Most people like team sports. Athletics is mostly an individualists sport. Even when competing for a club, its mostly all about how you perform. Some events list sprints and middle distance might have a team ethos because the athletes are run and train together. But for other events you can often feel quite isolated even if you are technically part of “the team”. This can be quite off putting for more introverted people or younger athletes, who don’t want to feel isolated for hours at a time.
I would absolutely love to start a Team Throws competition!
My proposal would be to copy the highland games, hyrox, crossfit and strongman and bring some of these aspects into throwing.
The first competition would involve - shot putt, javelin, hammer, discus, weight for heigh and weight for distance. 6 events.
Teams of 6 athletes would enter. Each person must compete in each even. Each event has points for distances like in Decathlon.
Then at the end of the competition, the winning team wins prize money. And the winner of each individual event wins prize money as well. And maybe even prize money/ refunds for people who hit a certain distance.
Charge each person £10-20 to enter. And some of this money can go to paying officials properly and the rest can go to overheads and prize money.
This sort of competition would involve a tactial selection of team members, do you have 3 great shot putters to score max points or do you try to select one athlete for each event?

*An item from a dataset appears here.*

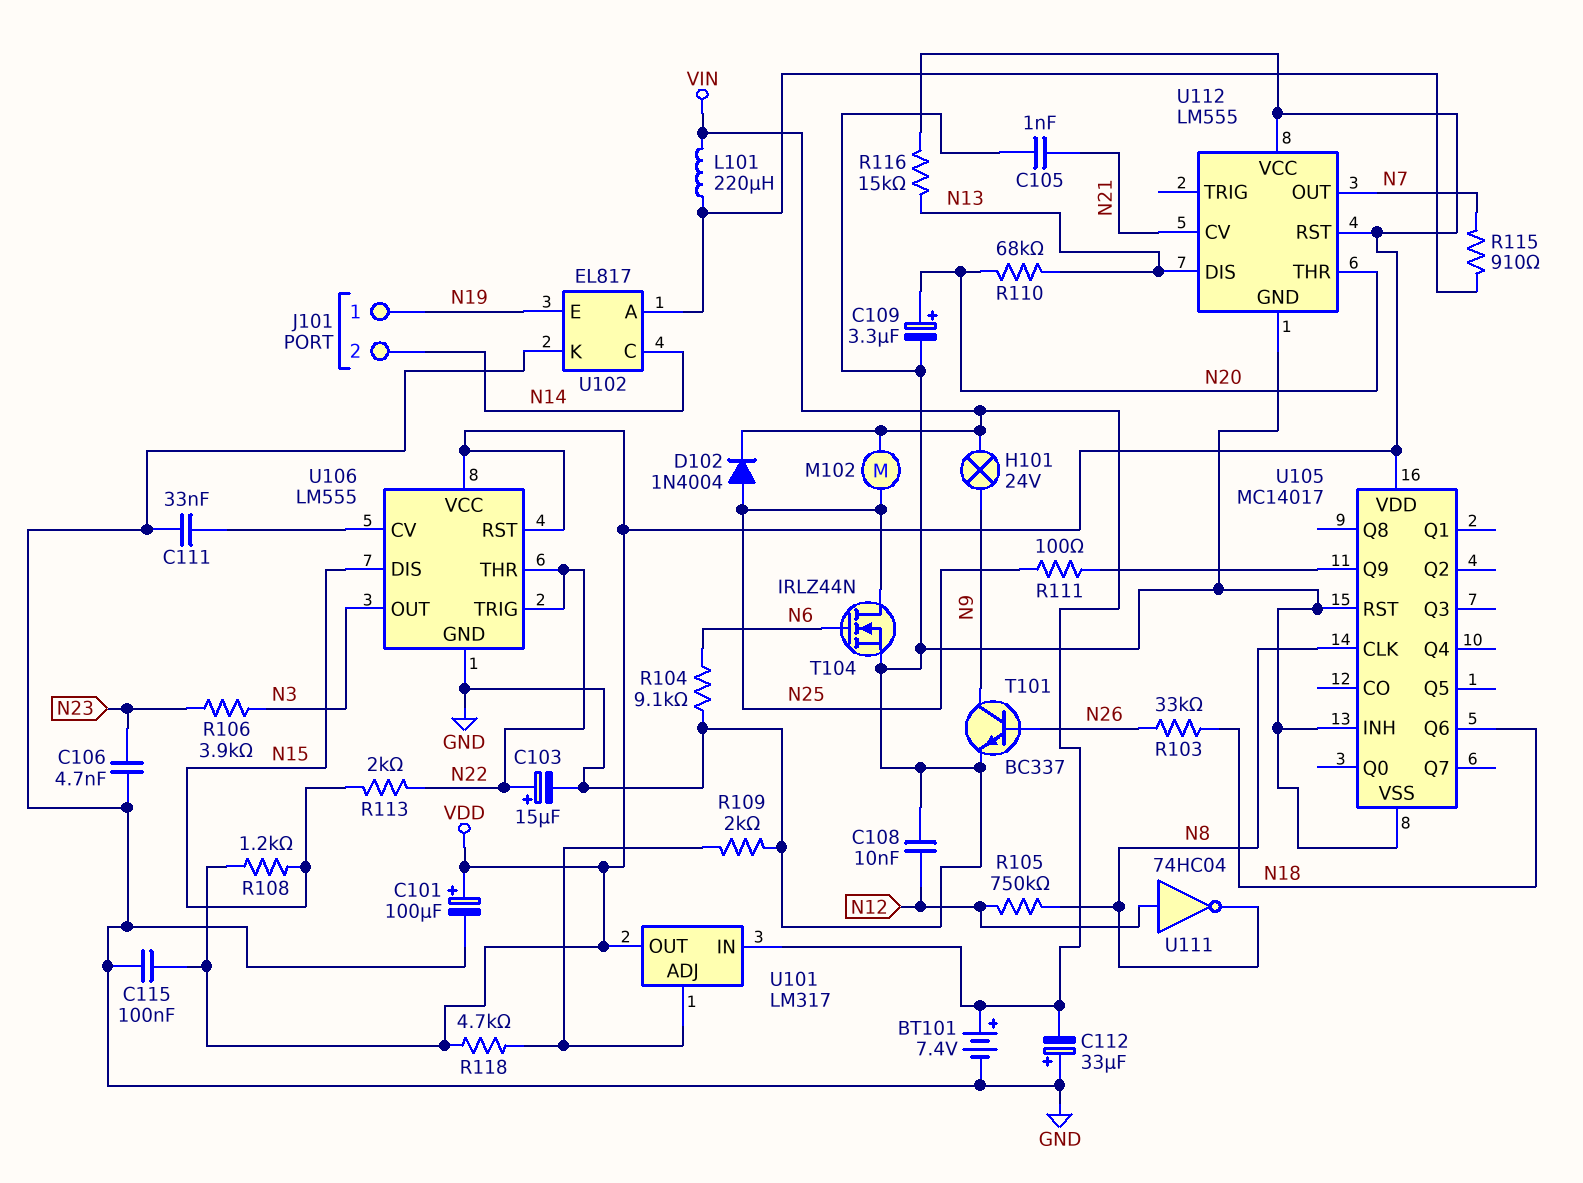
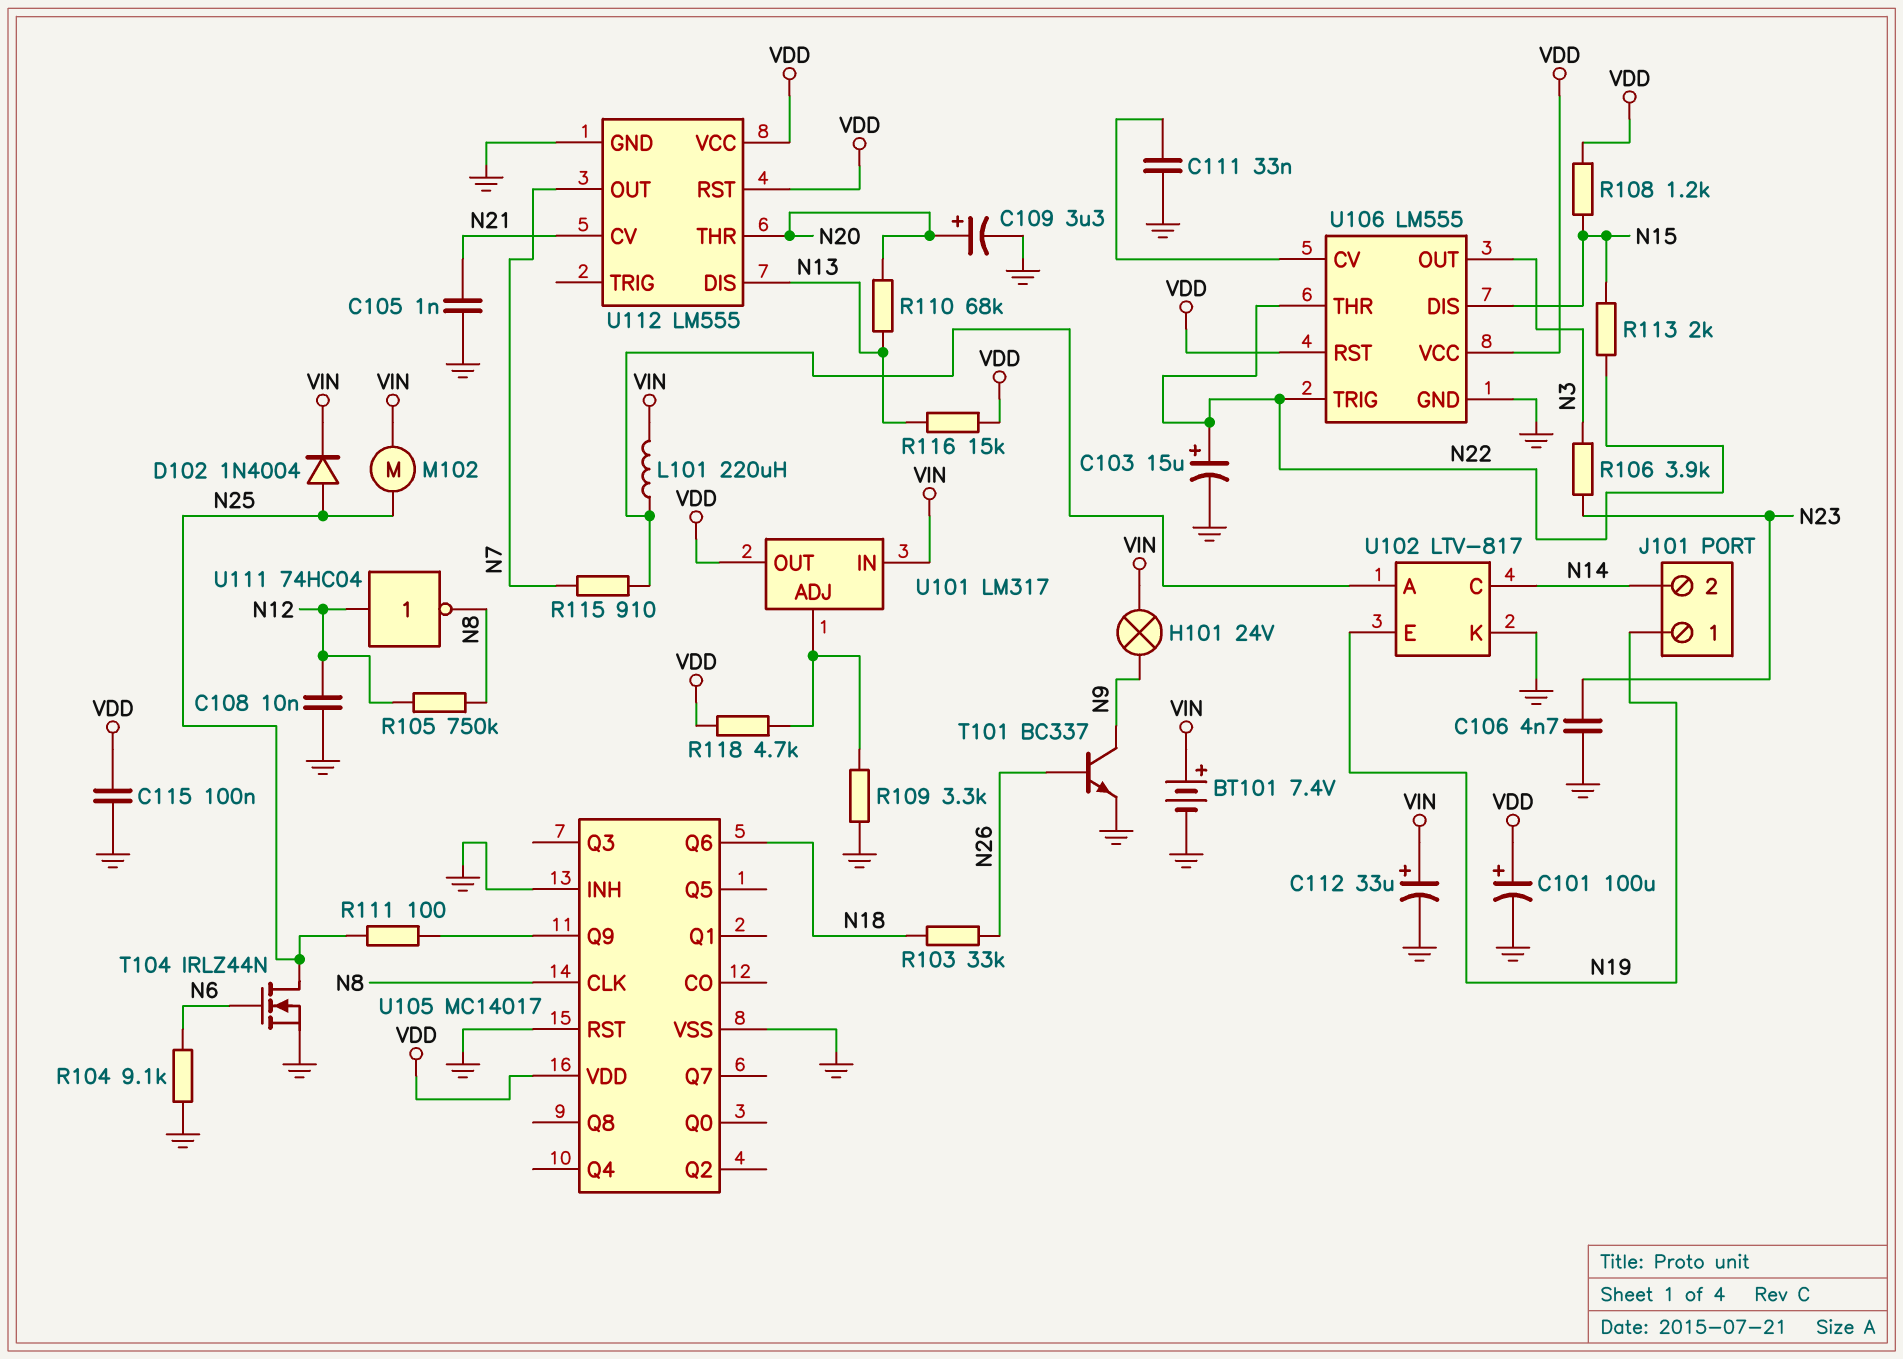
C112: 33uF (plus GND, minus VIN) -> 33uF (plus VIN, minus GND)
R109: 2k (GND, U101/ADJ) -> 3.3k (GND, U101/ADJ)
U102: EL817 -> LTV-817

Obviously the whole event would be recorded and clips posted all over social media to try and drive up interest.
I’d allow teams to be made up of anyone. So you could have 6 people competing from a traditional athletics club against 6 throwers from a throws group against a collection of complete amateurs against a stag do against a group from a company against a team put together by Sky for the “Sky throwing team” just like in cycling.
Doesn’t that sound like fun?
If anyone is keen, let me know because I am sure we could host the inaugural Team Throws Cup at Halesowen!